This is in stark contrast to the intermittent skirmishes over human rights that have marred the West’s relationship with China and Vladimir Putin’s Russia. In defending the 2005 U.S.-Indian nuclear agreement, the George W. Bush administration (and American experts who backed the deal) noted that India is a fellow democracy.

Barack Obama -- who hosted Modi in September 2014 -- pledges to back India’s bid for a permanent seat on the UN Security Council and invariably invokes the country’s democratic record when he does so.

Yet in East and South Asia, two regions in which India has been most active on the diplomatic and strategic front, its democratic model hasn’t yielded it much influence, or even stature. If anything, the economic achievements of China and Singapore -- and the other Asian “tigers” during their undemocratic decades -- in delivering rapid growth and modernization and improving living standards have made a bigger impression.

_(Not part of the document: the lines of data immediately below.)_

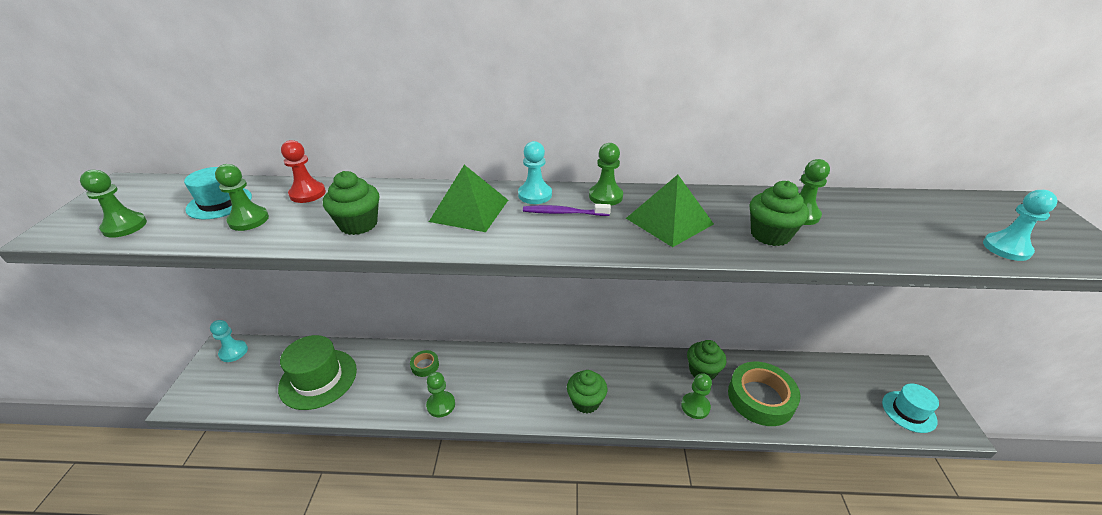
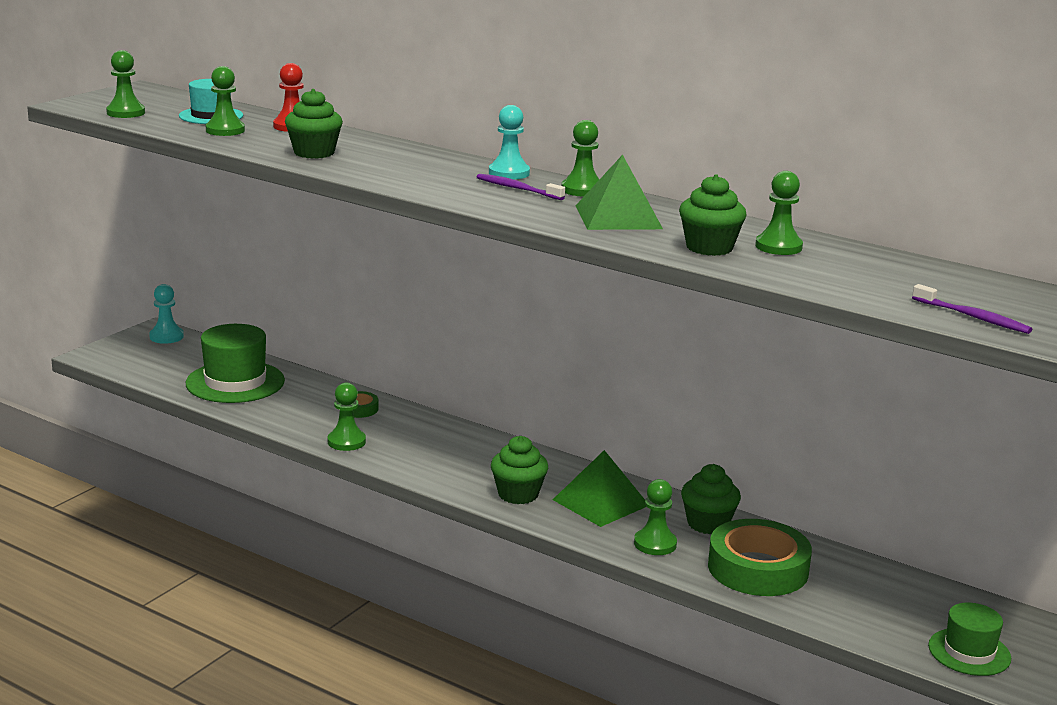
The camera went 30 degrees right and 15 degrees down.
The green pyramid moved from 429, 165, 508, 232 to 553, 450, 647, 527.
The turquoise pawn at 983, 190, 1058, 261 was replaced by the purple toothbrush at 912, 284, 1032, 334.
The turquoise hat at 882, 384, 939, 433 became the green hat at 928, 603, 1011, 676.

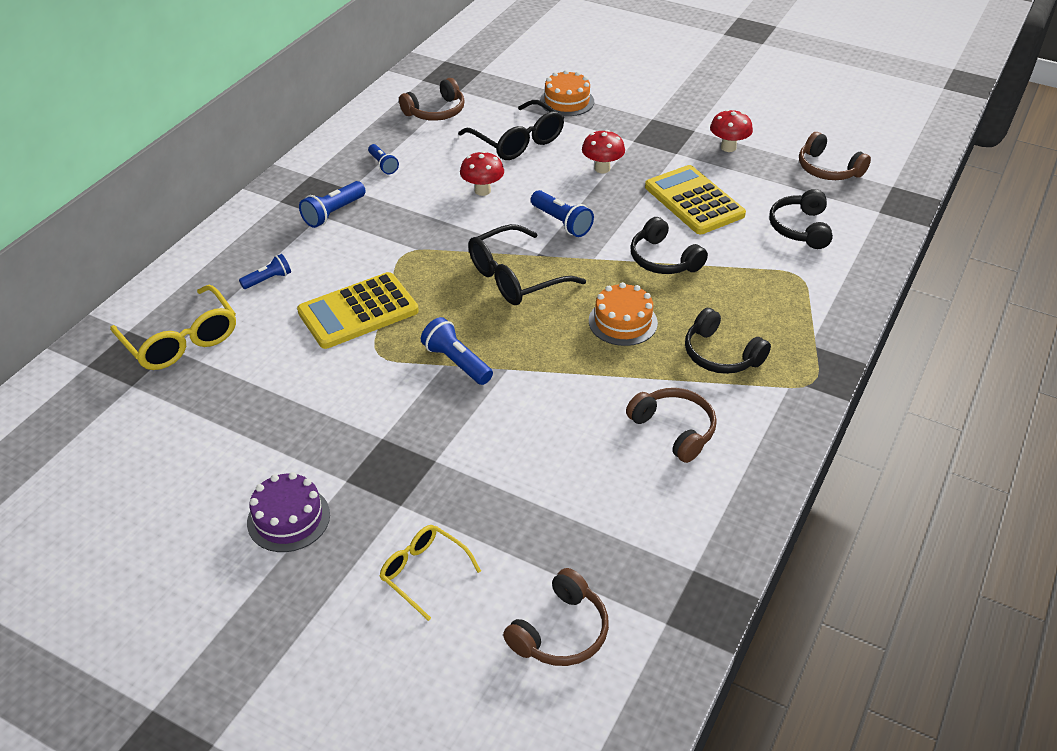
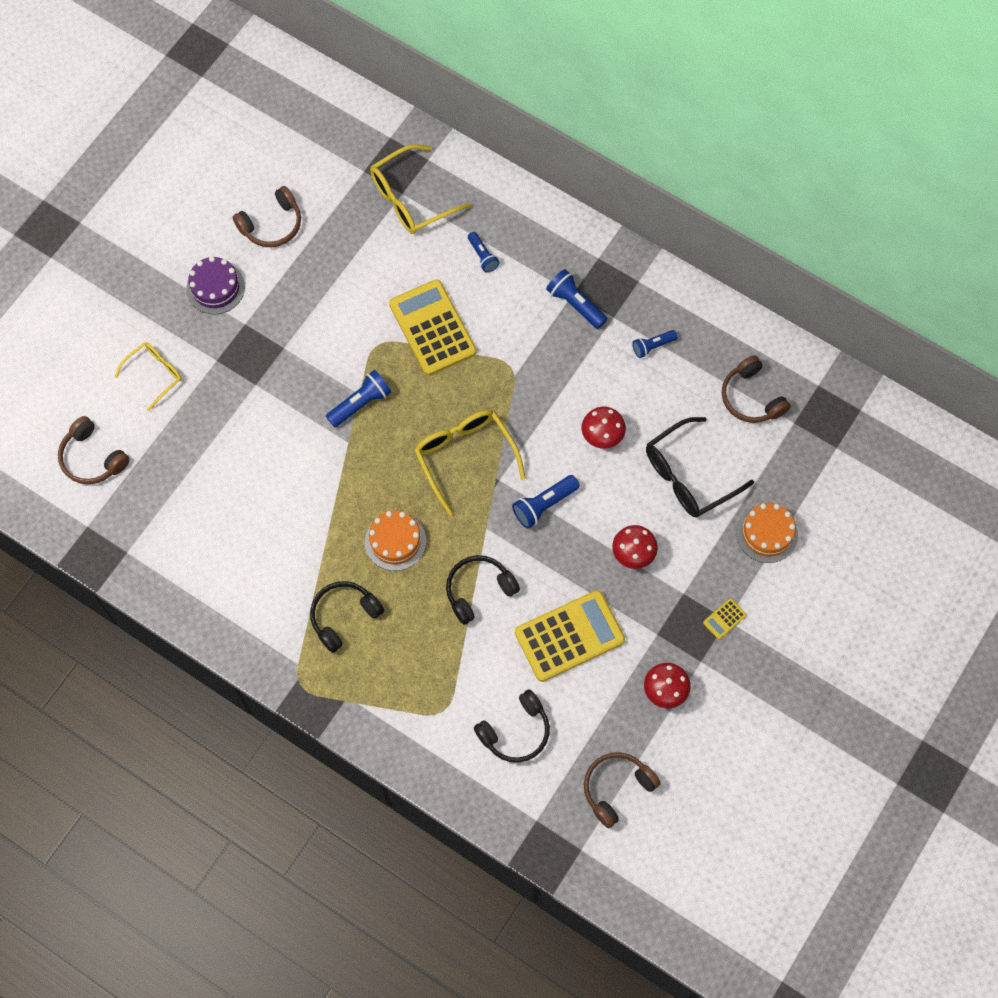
The camera went 95 degrees right and 25 degrees up.
The brown headphones moved from 626, 388, 717, 463 to 233, 186, 301, 247.
The black glasses at 468, 224, 586, 305 became the yellow glasses at 414, 410, 526, 516.
The black headphones at 769, 189, 833, 249 turned 135 degrees clockwise.
The yellow calculator at 703, 598, 747, 640 appeared.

India, weighed down by the compromises, delays and half measures necessitated by its democratic structure, comes across as a lumbering, slow-motion behemoth that’s never quite able to sustain whatever momentum it manages to gain on occasion or to bridge the gap between proclaiming reforms and implementing them.

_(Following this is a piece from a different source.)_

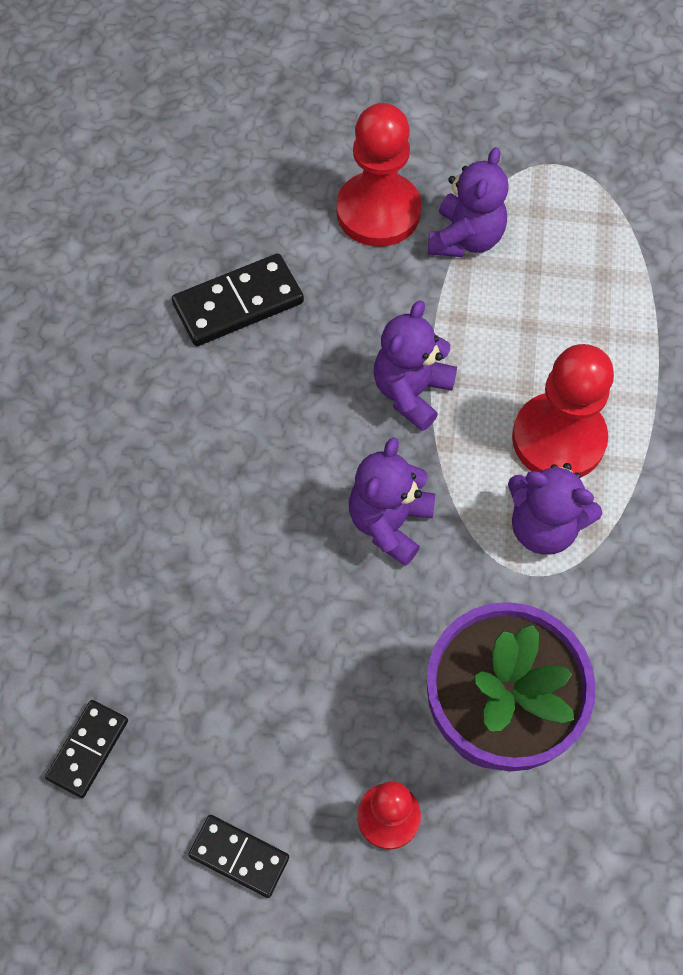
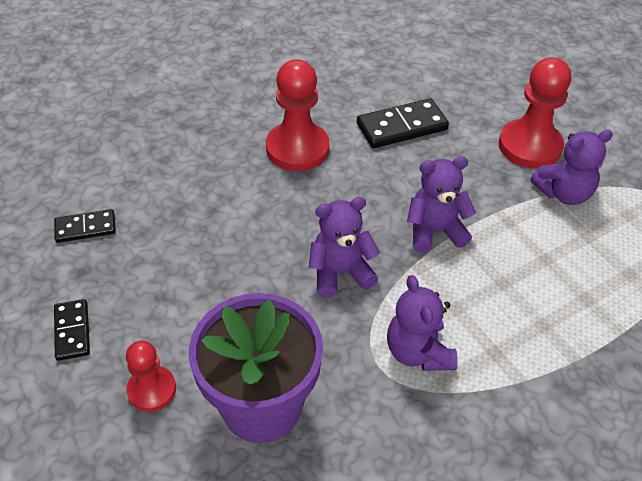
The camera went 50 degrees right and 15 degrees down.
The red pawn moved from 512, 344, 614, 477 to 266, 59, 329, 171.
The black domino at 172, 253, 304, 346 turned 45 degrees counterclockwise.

The Indian government, for its part, has crafted sundry soft-power slogans and strategies, among them “India Shining” and the even sappier “Incredible India.”

The latter was not simply rhetorical excess -- though it was that -- or even solely a catchphrase to capture additional tourist revenue. It was also part of a larger effort to increase transactions between India and the West and to recast India’s image.

Yet there’s scant evidence that India is seeking to use culture as a means to create a transnational bloc in Asia, or anywhere else. With all due respect to the late Samuel P. Huntington, who listed “Hindu civilization” among the cultural-religious blocs whose rivalry he believed would supplant the competition and conflict among states, there’s no sign that India plans to mobilize that form of soft power, or that it could if it tried.

Hyping Hindu discourse in a multiconfessional country, one with more than one hundred million Muslims, would amount to jeopardizing internal security to road test a quixotic theory that emanated from Harvard Yard.

Besides, Hinduism is too torn by divisions of class, caste, language and region to make such a strategy feasible; the Hindu diasporas in Asia and Africa, for their part, would have little to gain and much to lose by embracing it. Modi and the BJP will doubtless spice up their rallies with Hindu-nationalist verbiage, but they are likely to find that this tactic, far from mobilizing unity, sows disunity in what is a country of multiple faiths and provokes India’s neighbors, above all Pakistan, while yielding little of tangible value in return.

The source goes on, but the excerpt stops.